Seguramente que un análisis más desagregado y detallado de la información provista por la EPH permitiría agregar matices a esta profunda segmentación. Sin perjuicio de ello, se mantendría la conclusión más importante: tras haber disfrutado de una época con un contexto internacional muy favorable en lo económico, persisten severos problemas de empleo que afectan a una muy alta proporción de la fuerza de trabajo. Este hecho tiene connotaciones sociales muy importantes. Cuando aproximadamente la mitad de la población activa está en una situación en la que no consigue empleo o sólo lo consigue bajo condiciones muy precarias, la pobreza y los problemas sociales se multiplican e intensifican. Aunque con
una mejor gestión del gasto asistencial la cantidad de familias en estado de vulnerabilidad social se atenuaría, la insuficiente generación de empleo de calidad constituye el principal factor que explica el pobre desempeño de los indicadores sociales, aun en un contexto macroeconómico positivo como el que tuvo Argentina hasta 2008.

Una “década perdida”

La crisis de 2002 tuvo asociada –además de la traumática masificación de los problemas sociales y quiebres institucionales– la definición de buena parte de las estrategias de políticas que se aplicaron en el resto de la década. En términos del funcionamiento del mercado de trabajo, un rasgo central ha sido la desvalorización monetaria como política deliberada para ganar competitividad. ¿Cuáles fueron los principales resultados? Además de la agresiva política cambiaria, un contexto internacional inéditamente favorable y el elevado nivel de capacidad ociosa que había dejado la recesión tuvieron una incidencia decisiva en el crecimiento de la actividad económica que se observó entre 2002 y 2008. En este período, la tasa promedio de crecimiento anual del nivel de actividad fue del 8,5%. Si bien el proceso se detuvo abruptamente en 2009, la expansión de la producción llevó a que en el año 2008 el PIB fuera un 63% superior al de 2002, medido en moneda constante.
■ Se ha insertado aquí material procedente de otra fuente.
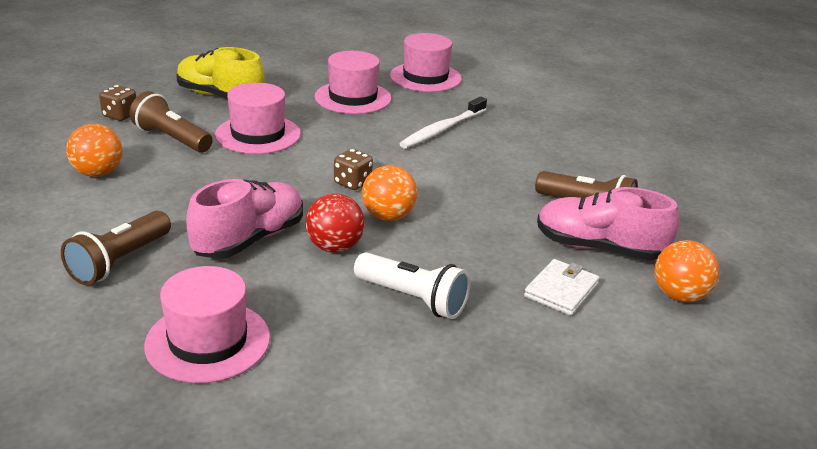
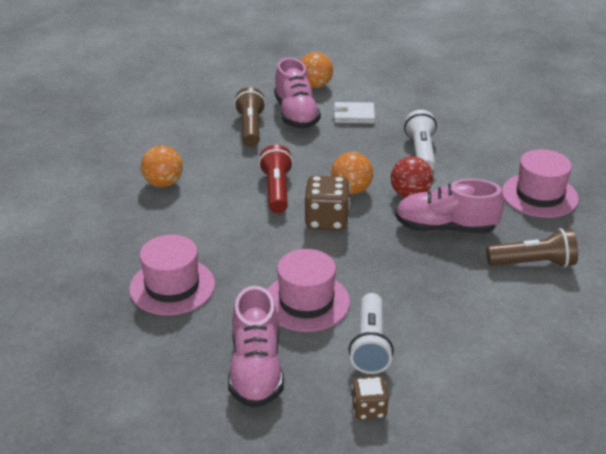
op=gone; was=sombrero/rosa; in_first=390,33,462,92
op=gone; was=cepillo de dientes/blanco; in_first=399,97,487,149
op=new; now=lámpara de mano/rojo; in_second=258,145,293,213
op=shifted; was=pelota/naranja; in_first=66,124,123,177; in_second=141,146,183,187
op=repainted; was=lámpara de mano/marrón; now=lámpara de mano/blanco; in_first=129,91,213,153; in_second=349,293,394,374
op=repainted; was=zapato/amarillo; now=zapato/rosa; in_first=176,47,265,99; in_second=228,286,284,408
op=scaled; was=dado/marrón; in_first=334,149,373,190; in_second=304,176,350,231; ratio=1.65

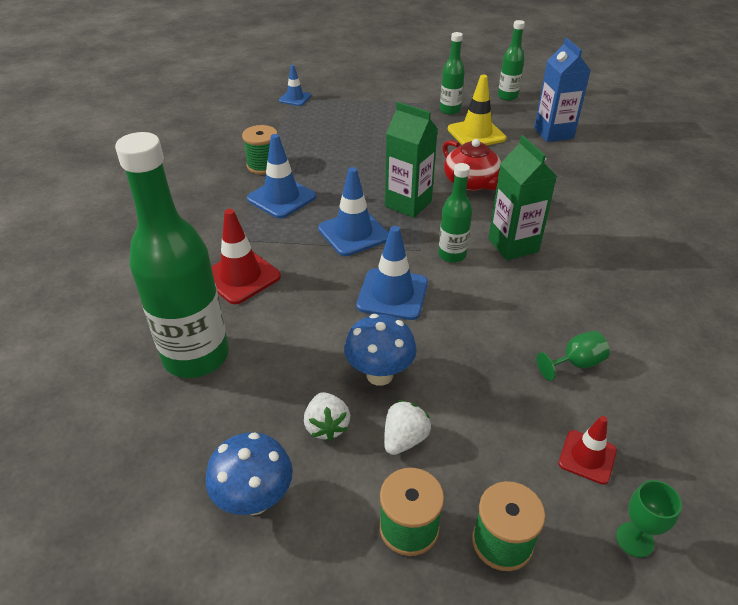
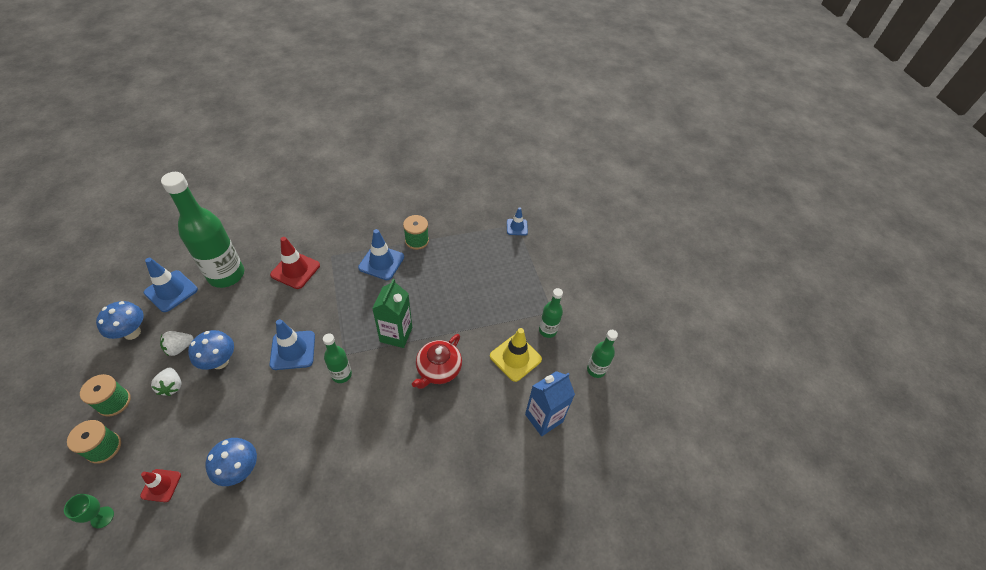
op=gone; was=cartón de leche/verde; in_first=488,135,557,260
op=shifted; was=cono de tráfico/azul; in_first=318,167,389,256; in_second=144,258,198,312
op=swapped; was=copa/verde; now=seta/azul; in_first=537,331,610,381; in_second=205,438,257,486
op=rotated; was=fresa/blanco; in_first=384,400,431,455; in_second=151,368,182,396; clockwise=60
Los avances obtenidos en términos de generación de empleo también fueron muy importantes, pero insuficientes frente a los problemas laborales acumulados y las continuas demandas que genera el crecimiento demográfico de la fuerza de trabajo. Según el Ministerio de Economía, el empleo urbano total se incrementó en 2,8 millones de trabajadores entre 2002 y 2009. Por el lado de la calidad de los empleos la situación ha sido mucho más disímil (Gráfico 3).

Según los datos recientemente publicados por el INDEC, entre el primer semestre de 2004 y el mismo periodo de 2009, los empleos formales pasaron de 4,3 millones a 5,9
millones. Este crecimiento permitió absorber parte de la alta desocupación prevaleciente a principios de la década y el ingreso de nuevos trabajadores al mercado laboral.

Pero estos logros resultan modestos cuando se los compara con la cantidad de gente que todavía persiste en la desocupación o la informalidad.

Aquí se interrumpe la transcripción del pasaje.